On Sunday, ingenious looters used long tubes of bamboo and plastic to siphon gasoline from underground tanks at a closed gasoline station.

Eduardo Aundez, a Spanish professor, watched with disgust as a soldier patiently waited for looters to rummage through a downtown store, then lobbed two tear gas canisters into the rubble to get them out.

"I feel abandoned" by authorities, he said. "We believe the government didn't take the necessary measures in time, and now supplies of food and water are going to be much more complicated."

The U.N. said Monday that it would begin rushing aid deliveries to Chile following Bachelet's announcement she was seeking international aid.

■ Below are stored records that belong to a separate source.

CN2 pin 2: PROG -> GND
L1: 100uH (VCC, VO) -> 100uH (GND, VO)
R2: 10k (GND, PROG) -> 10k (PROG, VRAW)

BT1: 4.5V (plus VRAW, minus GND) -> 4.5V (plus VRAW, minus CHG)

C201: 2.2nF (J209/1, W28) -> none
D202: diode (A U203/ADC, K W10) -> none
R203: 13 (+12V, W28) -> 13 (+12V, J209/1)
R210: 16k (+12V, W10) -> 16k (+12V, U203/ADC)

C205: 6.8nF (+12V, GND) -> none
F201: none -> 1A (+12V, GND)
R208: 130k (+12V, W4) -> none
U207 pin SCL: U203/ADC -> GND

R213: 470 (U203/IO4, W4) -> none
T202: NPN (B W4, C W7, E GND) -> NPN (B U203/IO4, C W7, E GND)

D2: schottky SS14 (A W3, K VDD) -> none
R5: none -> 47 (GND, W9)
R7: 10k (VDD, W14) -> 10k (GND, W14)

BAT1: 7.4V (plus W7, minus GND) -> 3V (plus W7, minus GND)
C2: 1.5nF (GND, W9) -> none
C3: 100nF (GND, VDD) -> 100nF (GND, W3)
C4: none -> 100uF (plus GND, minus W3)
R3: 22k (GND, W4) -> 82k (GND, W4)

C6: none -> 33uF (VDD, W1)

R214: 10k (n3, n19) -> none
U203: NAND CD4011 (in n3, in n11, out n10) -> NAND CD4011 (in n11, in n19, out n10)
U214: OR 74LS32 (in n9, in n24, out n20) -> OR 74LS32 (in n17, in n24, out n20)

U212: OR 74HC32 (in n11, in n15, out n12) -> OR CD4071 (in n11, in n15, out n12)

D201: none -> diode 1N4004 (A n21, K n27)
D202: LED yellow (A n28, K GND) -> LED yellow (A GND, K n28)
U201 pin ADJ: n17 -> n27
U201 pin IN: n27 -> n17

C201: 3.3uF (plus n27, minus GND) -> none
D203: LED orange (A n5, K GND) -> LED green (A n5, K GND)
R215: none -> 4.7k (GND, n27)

U.N. humanitarian spokeswoman Elisabeth Byrs said Chile was seeking temporary bridges, field hospitals, satellite phones, electric generators, damage assessment teams, water purification systems, field kitchens and dialysis centers.

"We are prepared to provide assistance," Byrs told The Associated Press in Geneva. "It could be quite fast, given that our experts are on standby and were alerted in the region."

U.S. Secretary of State Hillary Rodham Clinton also offered to work "in solidarity" with Chile's leaders to provide disaster aid. Speaking to reporters while traveling in Uruguay, Clinton said she would bring some communications equipment when she visits Chile on Tuesday.

Argentina, meanwhile, announced it was already sending its neighboring nation six aircraft loaded with a field hospital, 55 doctors and water treatment plants.

Bachelet ordered troops to help deliver food, water and blankets and clear rubble from roads, and she urged power companies to restore service first to hospitals, health clinics and shelters. Field hospitals were planned for hard-hit Concepcion, Talca and Curico.

Bachelet also ordered authorities to quickly identify the dead and return them to their families to ensure "the dignified burials that they deserve."

Defense Minister Francisco Vidal acknowledged the navy made a mistake by not immediately activating a tsunami warning after the quake hit before dawn Saturday. Port captains in several coastal towns did, saving what Vidal called hundreds of lives.

Thirty minutes passed between the quake and a wave that inundated coastal towns, leaving behind sticks, scraps of metal and masonry houses ripped in two. A beachside carnival in the village of Lloca was swamped in the tsunami. A carousel was twisted on its side and a Ferris wheel rose above the muddy wreckage.

Officials said at least eight people died and eight were missing on Robinson Crusoe Island, where it the tsunami drove the sea almost 2 miles (3 kilometers) into the town of San Juan Bautista.

Efforts to determine the full scope of destruction were undermined by an endless string of terrifying aftershocks that turned more buildings into rubble — and forced thousands to set up tents in parks and grassy highway medians.

"If you're inside your house, the furniture moves," said Monica Aviles, pulling a shawl around her shoulders to ward off the cold as she sat next to a fire across the street from her apartment building.

As if to punctuate her fear, an aftershock set off shuddering and groaning sounds for blocks around.

"That's why we're here," she said.

In Washington, the State Department urged Americans to avoid tourist and other nonessential travel to Chile. U.S. citizens in Chile were asked to contact family and friends in the United States, whether by telephone, Internet or cell-phone text messaging.